GRUB was placed in the boot partition for the first and every subsequent Linux install. The "None" option to make no MBR changes was selected for all FreeBSD installs rather than the default of installing the FreeBSD boot loader. Once GRUB is set up in the first Linux system, putting GRUB from any subsequent install in the MBR, installing any other boot loader, or making any changes to GRUB's IPL code, would render all the other GRUB booted systems as unbootable, until GRUB is reinstalled.

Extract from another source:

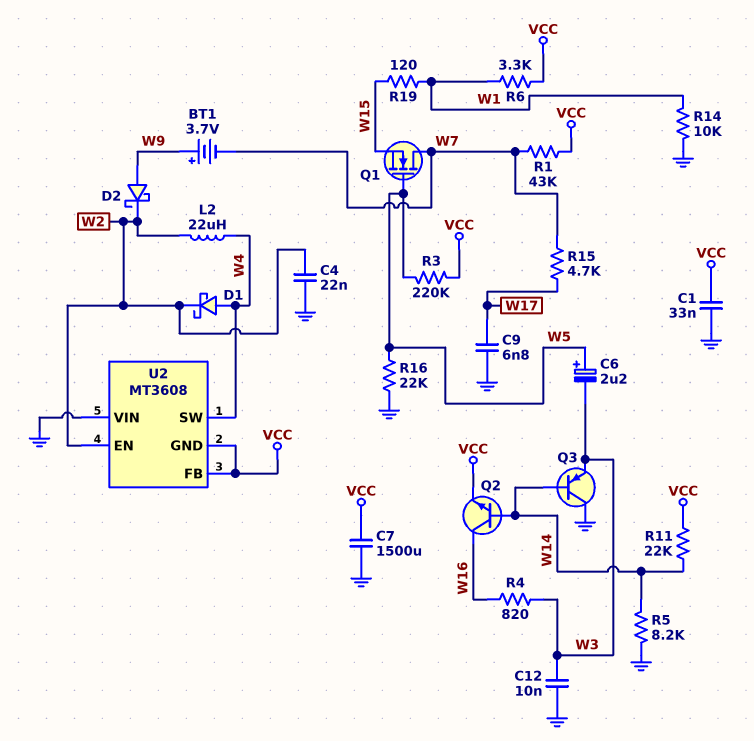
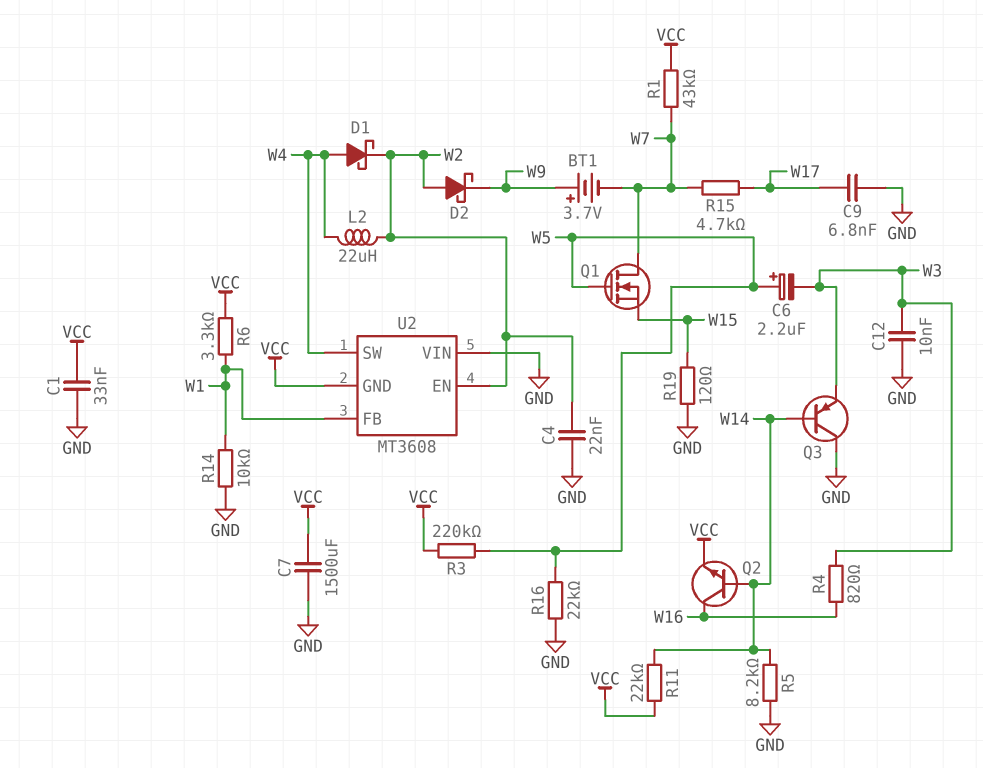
D2: schottky (A W9, K W2) -> schottky (A W2, K W9)
R19: 120 (W1, W15) -> 120 (GND, W15)
U2 pin FB: VCC -> W1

While only a very few are likely to have need of systems that contain more than three bootable systems on a drive, a few may find themselves in a situation similar to mine and hopefully this will have given you enough information to set up the systems you need. Some of the uses I'll put many boot systems to use for in the future follow. With each OpenBSD release, I've built custom kernels. Kernels build most reliably on basic systems immediately following a standard install. By the time I've put a new system into production use, I've removed the ability build a new kernel. Having many bootable systems will let me keep an OpenBSD system just for kernel building. I've built and tested various firewall configurations on both OpenBSD and Linux including both bridging and standard routing with NAT. After I finished the project that used these, I archived these systems because I needed the disks. Many boot systems would let me keep these available to experiment with other small networks when the need arises. I once built an "attack" machine with nmap and every network probing and analysis tool I could find. This is great for testing a new firewall or system setup but for obvious reasons you don't want it left online all the time. This also got archived. Recently I've started building custom Apache servers with additional modules. When I put these web servers to use in a production environment, I won't want the development tools on the production server. Many boot systems will let me keep a development machine available (but offline) for whenever the next custom server is needed due to a new needed feature or a new version released for security reasons. Now that I know how to build them reliably, I expect many boot systems to be an important part of my future disk use.